68. Ausgabe, 1. Quartal 2018

Medizin von morgen

Guten Morgen, Frau Jahns, wie geht es Ihrem Herzen? – Erstens komme ich wegen meines  Beins, und zweitens bin ich nicht Frau, sondern Herr Jahns.

An Dialoge dieser Art bin ich bei meiner Hausärztin schon gewöhnt. Ist wahrscheinlich meine Schuld. Ich bin einfach zu selten bei ihr. Die betagte Dame mit dem angelaufenen Stethoskop um den faltenreichen Hals erkennt mich nicht. Jedenfalls nicht immer. Und schon gar nicht auf den ersten Blick.

Tja, wenn sie etwas jünger und unser Gesundheitssystem etwas flexibler wäre, dann hätte ich ihr vielleicht die moderne Technik empfohlen. Hand aufs Herz: Wir stehen doch nah am Schlaganfall, was die Vielzahl der ausgelassenen Möglichkeiten betrifft. In digitaler Hinsicht hinkt die medizinische Versorgung meilenweit hinterher. Haben Sie sich noch nie gefragt, warum beim Smartphone die automatische Gesichtserkennung zum Standard gehört, jeder Doktor aber erst sein Spezialgebiet in Ihrem Körper durchröntgt? Dabei ist es technisch kein Problem, den implantierten Herzschrittmacher nebenbei zum kabellosen Laden eines iPhones 9 zu nutzen. Und warum macht das keiner? Wahrscheinlich aus Angst davor, dass KGB oder NSA aus der Ferne die Kontrolle des Defilibrators  übernehmen und beim Ladevorgang Personendaten aus dem Handy herauslesen, um den Instagram-Account für Propaganda zu nutzen.
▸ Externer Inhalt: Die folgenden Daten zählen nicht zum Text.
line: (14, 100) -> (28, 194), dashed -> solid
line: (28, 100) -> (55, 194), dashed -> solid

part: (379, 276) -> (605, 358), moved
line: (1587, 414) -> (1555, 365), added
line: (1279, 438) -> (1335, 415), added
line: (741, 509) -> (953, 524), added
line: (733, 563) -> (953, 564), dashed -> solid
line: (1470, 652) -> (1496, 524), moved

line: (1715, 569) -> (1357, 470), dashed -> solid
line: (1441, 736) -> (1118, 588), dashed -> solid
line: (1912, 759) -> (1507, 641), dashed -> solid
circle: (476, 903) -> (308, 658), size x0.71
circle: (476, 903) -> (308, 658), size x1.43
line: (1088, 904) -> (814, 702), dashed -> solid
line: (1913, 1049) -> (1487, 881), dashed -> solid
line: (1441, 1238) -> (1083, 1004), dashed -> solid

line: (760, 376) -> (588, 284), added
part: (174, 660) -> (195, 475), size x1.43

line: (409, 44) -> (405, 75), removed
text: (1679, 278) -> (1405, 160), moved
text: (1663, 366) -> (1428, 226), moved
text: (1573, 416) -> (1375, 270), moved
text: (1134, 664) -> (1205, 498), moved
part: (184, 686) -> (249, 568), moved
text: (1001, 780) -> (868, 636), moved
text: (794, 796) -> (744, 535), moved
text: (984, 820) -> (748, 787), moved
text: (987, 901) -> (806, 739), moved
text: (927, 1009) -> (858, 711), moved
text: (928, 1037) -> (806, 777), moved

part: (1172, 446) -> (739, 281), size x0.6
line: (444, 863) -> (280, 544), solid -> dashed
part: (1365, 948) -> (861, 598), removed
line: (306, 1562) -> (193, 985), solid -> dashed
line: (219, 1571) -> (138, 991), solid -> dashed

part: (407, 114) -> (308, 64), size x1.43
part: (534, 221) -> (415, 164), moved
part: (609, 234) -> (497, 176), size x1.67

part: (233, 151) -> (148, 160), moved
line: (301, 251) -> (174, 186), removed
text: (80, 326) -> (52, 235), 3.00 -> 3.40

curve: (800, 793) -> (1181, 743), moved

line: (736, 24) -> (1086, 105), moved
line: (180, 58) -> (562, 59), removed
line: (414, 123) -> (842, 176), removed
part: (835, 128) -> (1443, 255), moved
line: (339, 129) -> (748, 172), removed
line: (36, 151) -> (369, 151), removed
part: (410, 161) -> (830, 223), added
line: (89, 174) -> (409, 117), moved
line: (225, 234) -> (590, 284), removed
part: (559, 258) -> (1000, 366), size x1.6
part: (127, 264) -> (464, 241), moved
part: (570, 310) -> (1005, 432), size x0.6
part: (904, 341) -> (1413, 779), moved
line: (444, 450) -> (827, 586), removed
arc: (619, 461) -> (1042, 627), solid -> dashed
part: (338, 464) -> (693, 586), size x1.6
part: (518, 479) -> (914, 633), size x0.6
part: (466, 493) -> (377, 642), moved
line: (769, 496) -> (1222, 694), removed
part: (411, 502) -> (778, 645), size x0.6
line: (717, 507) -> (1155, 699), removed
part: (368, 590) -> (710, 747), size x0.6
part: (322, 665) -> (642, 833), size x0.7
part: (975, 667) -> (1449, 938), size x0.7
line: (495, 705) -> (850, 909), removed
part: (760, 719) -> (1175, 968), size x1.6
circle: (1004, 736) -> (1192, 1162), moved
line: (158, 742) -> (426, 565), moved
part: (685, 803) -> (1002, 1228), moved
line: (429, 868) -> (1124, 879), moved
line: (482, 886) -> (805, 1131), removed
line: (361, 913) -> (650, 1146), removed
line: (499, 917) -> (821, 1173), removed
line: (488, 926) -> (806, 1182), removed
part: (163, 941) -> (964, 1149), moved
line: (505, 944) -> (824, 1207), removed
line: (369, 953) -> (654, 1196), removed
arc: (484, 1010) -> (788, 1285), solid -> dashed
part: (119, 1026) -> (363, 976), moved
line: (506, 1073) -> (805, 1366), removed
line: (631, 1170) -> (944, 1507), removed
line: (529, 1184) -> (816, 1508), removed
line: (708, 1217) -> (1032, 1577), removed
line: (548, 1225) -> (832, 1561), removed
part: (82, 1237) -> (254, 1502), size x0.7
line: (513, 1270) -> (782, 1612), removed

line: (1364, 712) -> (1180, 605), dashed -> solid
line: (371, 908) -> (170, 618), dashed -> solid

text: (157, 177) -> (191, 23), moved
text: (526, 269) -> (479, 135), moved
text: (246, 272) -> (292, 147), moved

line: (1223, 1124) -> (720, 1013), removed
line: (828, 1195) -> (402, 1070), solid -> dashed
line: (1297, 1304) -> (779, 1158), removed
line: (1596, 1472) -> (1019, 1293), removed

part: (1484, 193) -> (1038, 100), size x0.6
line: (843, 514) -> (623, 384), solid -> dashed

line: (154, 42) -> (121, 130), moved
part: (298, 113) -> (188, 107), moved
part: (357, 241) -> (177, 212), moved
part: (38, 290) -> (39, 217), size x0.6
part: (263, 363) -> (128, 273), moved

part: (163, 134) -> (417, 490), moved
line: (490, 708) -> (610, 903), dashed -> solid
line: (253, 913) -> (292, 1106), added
Dabei wäre es so einfach. Ich habe mir extra für meine betagte Hausärztin ein „Wearable“ gekauft, was Ihnen vielleicht als Fitness-Armband was sagt. Ich bin voll dafür, dass meine halbtote Göttin in Weiß die Daten einsehen kann. Das ist für mich etwas ganz anderes als dieses Smart Home, wo alles miteinander vernetzt ist, was dienstbar sein soll. Nein, nein: Ich will nicht, dass meine Mikrowelle ein Verhältnis mit meinem Kühlschrank hat und mein Milch-Shaker deshalb durchdreht. Aber ich möchte, dass Frau Doktor bei mir den vollen Durchblick hat. Da kommt der jährlichen Verdopplung meiner Körperdaten dank der Fitness-Armbänder doch eine ganz neue Bedeutung zu. Aber nicht mal ein schlappes Prozent davon wird überhaupt genutzt. Mit intelligenten Algorithmen könnte mein etwas dementes Frau Doktorchen zur besten Medizinerin des Viertels aufsteigen. Wäre doch schön, wenn sie wüsste, dass ich als ihr Patient in vier Tagen Husten bekomme, und sie mir frühzeitig etwas dagegen verschreibt.

Liegt gerade kein Husten an, dann bringen die Armband-Daten immer noch einen hübschen Zeitgewinn. Komme ich als Patient in die Praxis, sind meine digitalen Gesundheitsdaten ja schon da. Dann fallen von den zwei Minuten, die Frau Doktor im Schnitt für jeden Patienten Zeit hat, die eineinhalb Minuten um mich zu vermessen weg. Bleiben künftig irre zwei Minuten für die Beratung.

Und erst die Abrechnung. Frau Doktor wird nie mehr beschuppen können. Im Gegenteil: Sind die Patientendaten erst einmal komplett durchdigitalisiert, hat sich die Abrechnung der Appendektomie eines in Wirklichkeit gar nicht mehr vorhandenen Wurmfortsatzes als „Leistung in Abwesenheit“ erledigt.